◆ **Directions for this task**
Each line below must be transcribed exactly, and no picture may appear in the transcription.

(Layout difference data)
Start of Block

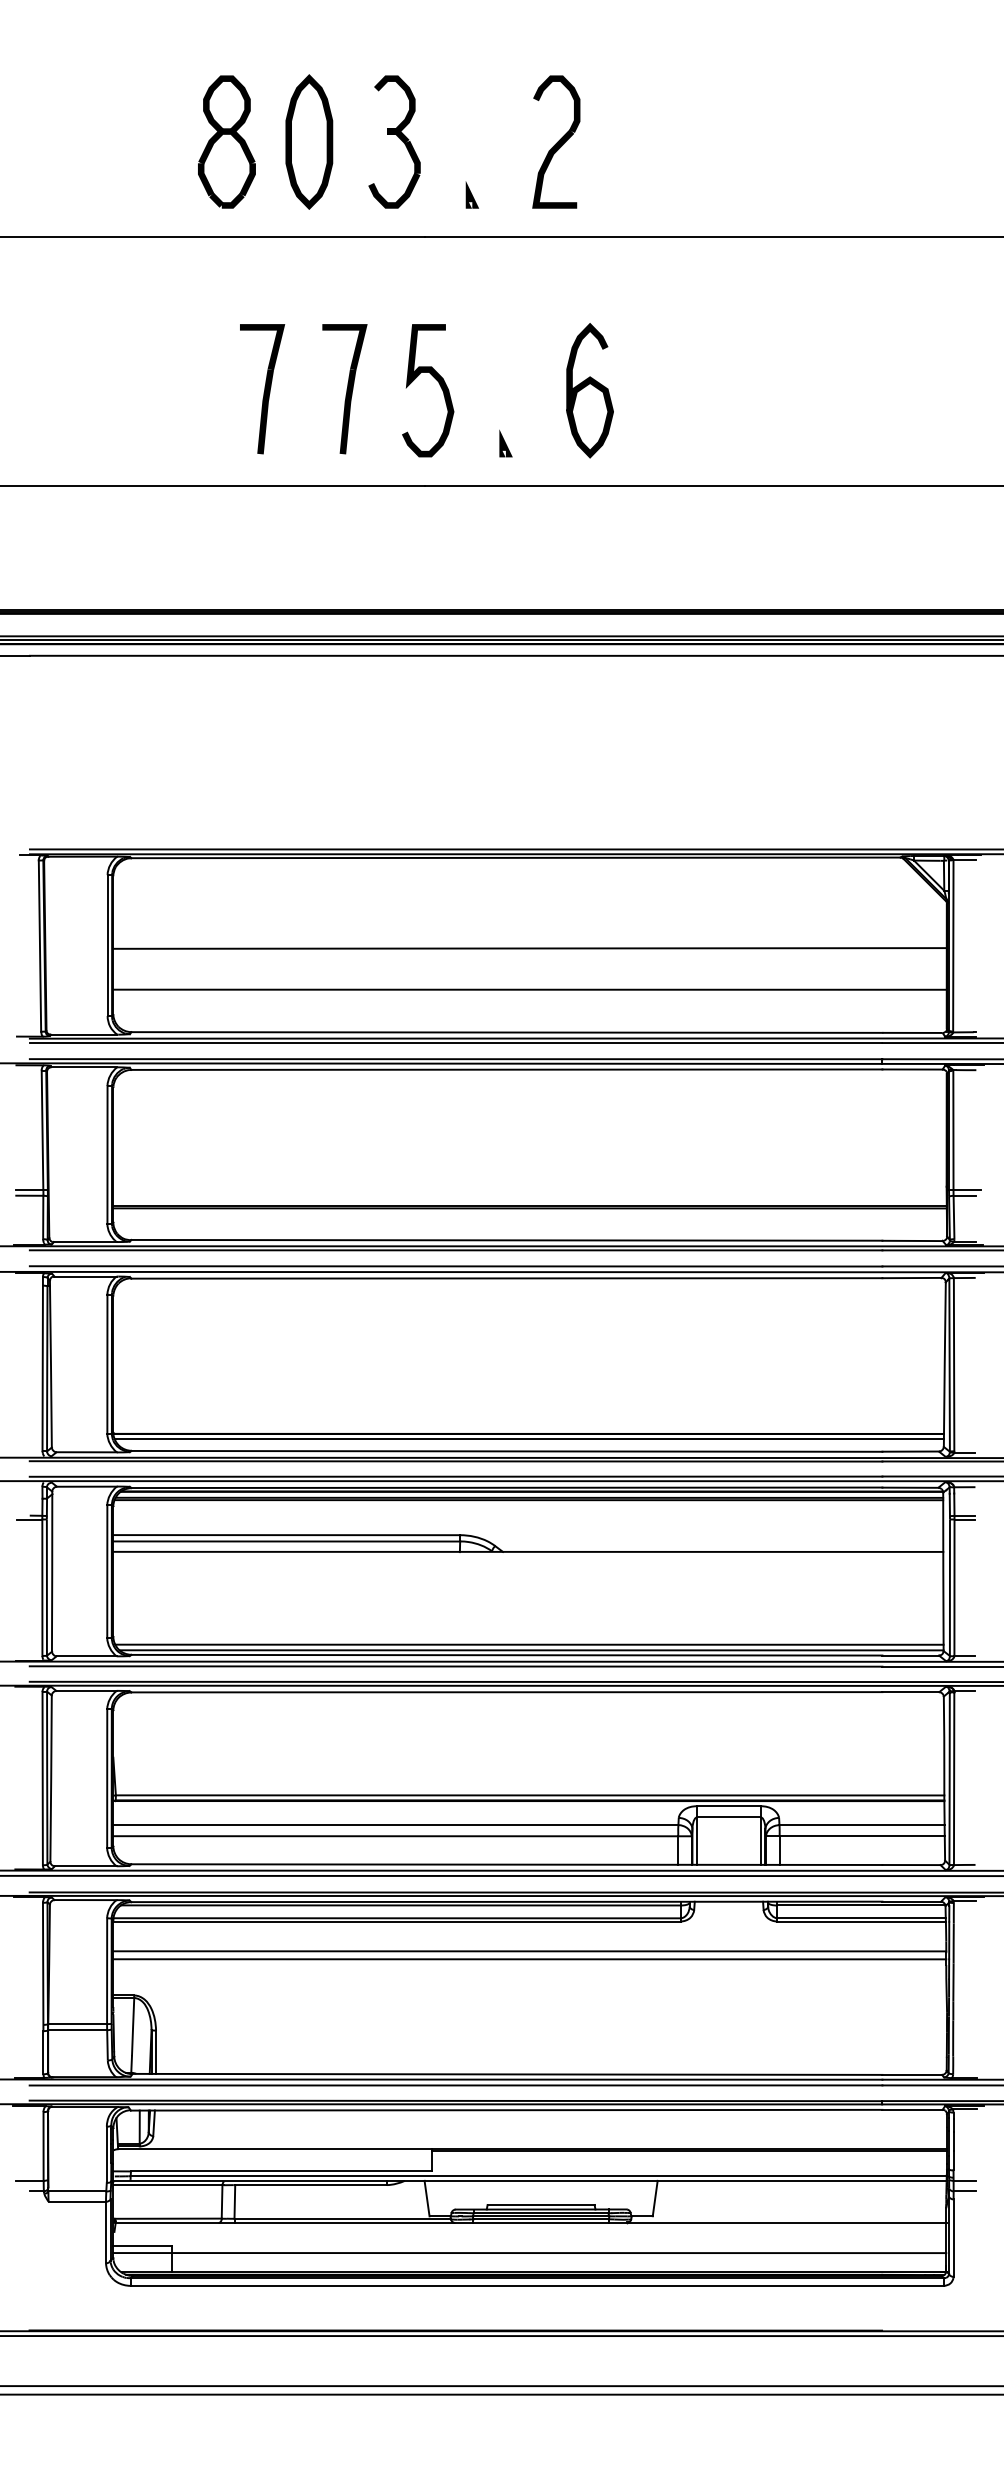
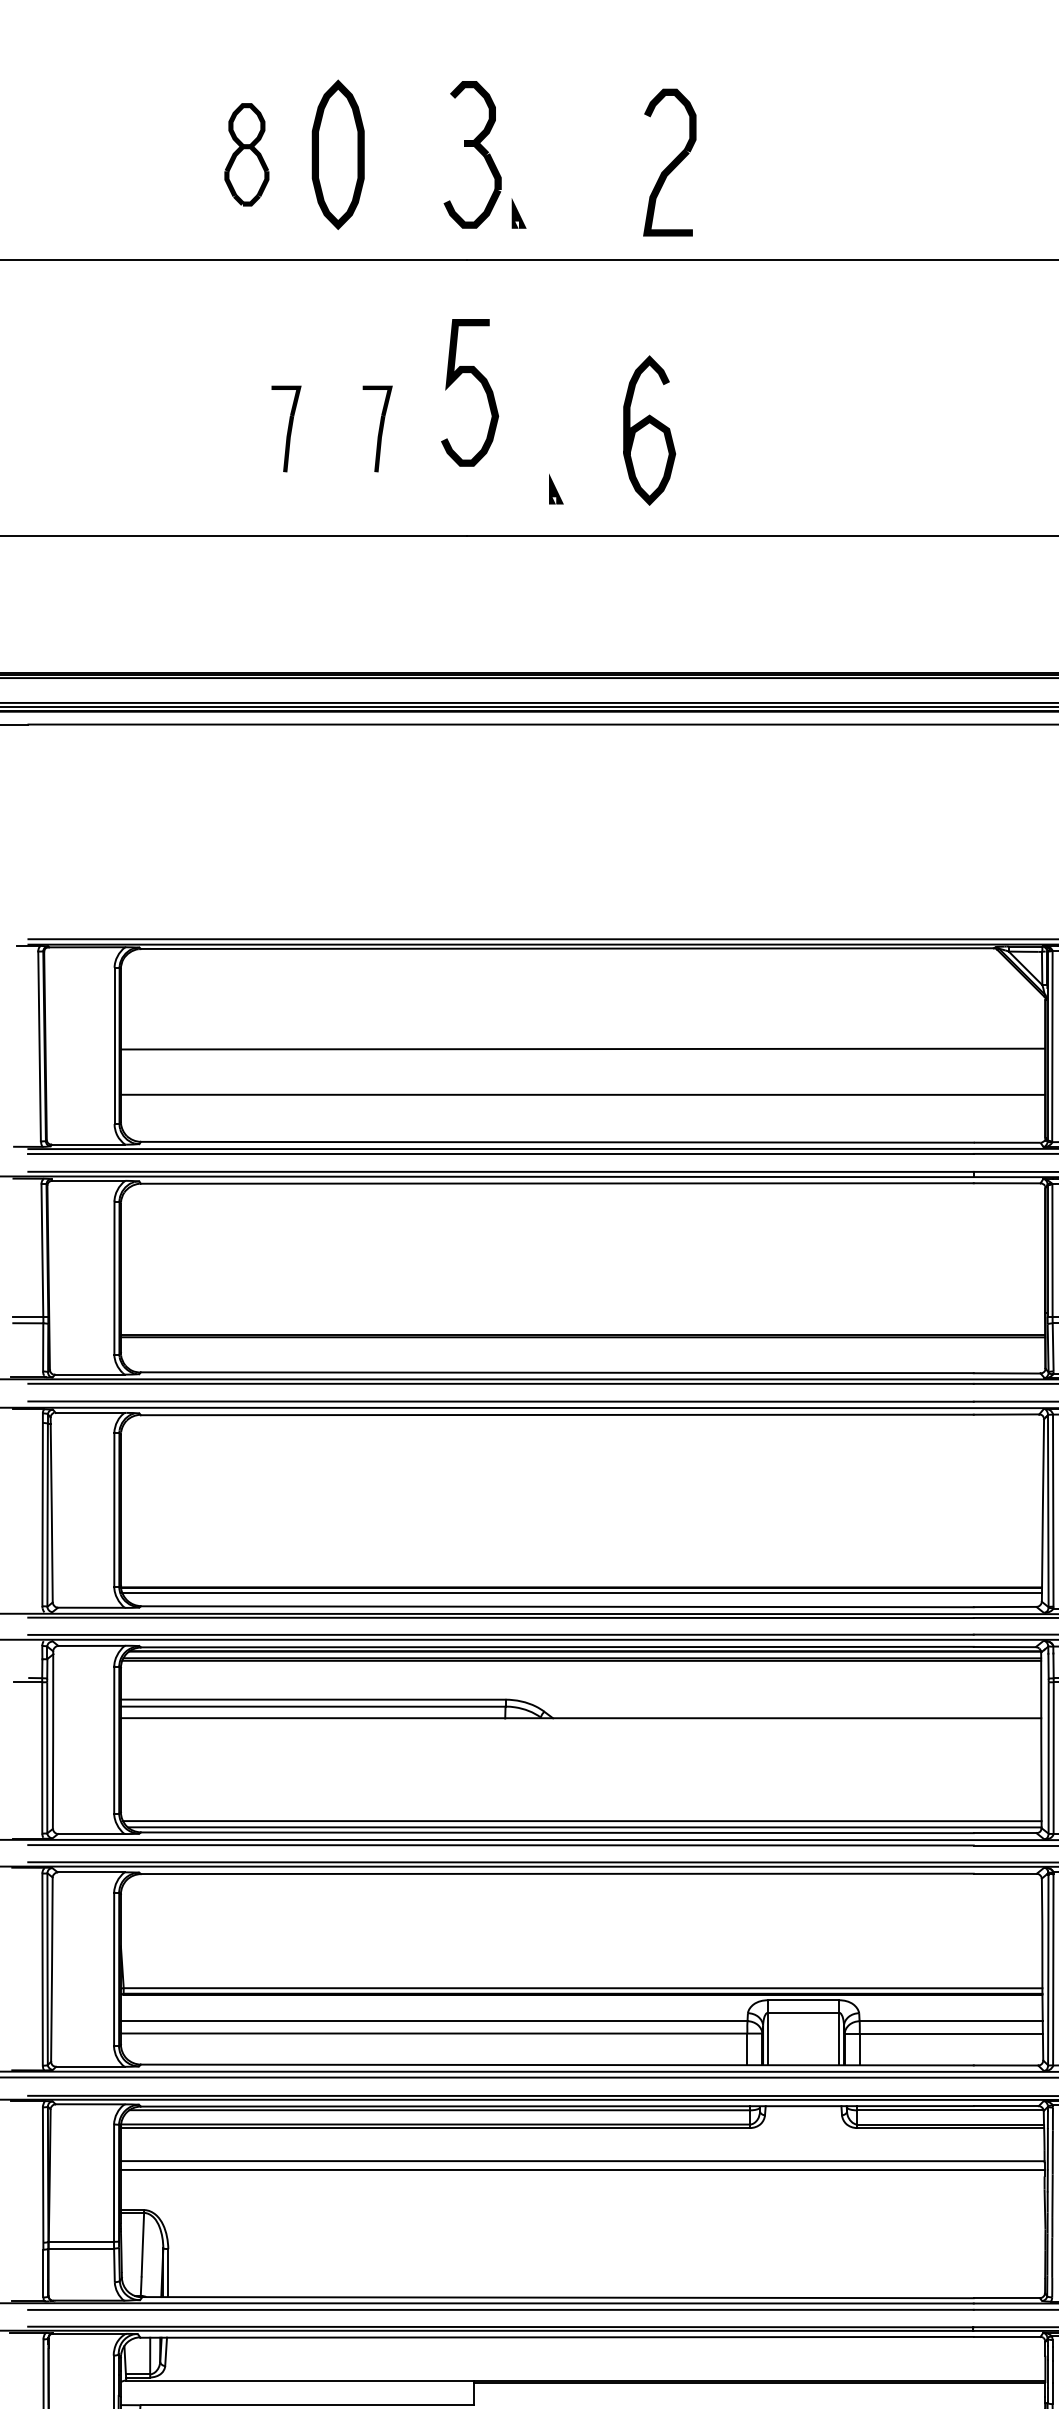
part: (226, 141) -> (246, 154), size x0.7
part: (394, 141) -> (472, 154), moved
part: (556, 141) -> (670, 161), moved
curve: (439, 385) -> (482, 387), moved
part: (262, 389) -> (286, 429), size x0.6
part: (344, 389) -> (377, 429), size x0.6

End of Block

◆ **Output for this task**
part: (226, 141) -> (246, 154), size x0.7
part: (394, 141) -> (472, 154), moved
part: (556, 141) -> (670, 161), moved
curve: (439, 385) -> (482, 387), moved
part: (262, 389) -> (286, 429), size x0.6
part: (344, 389) -> (377, 429), size x0.6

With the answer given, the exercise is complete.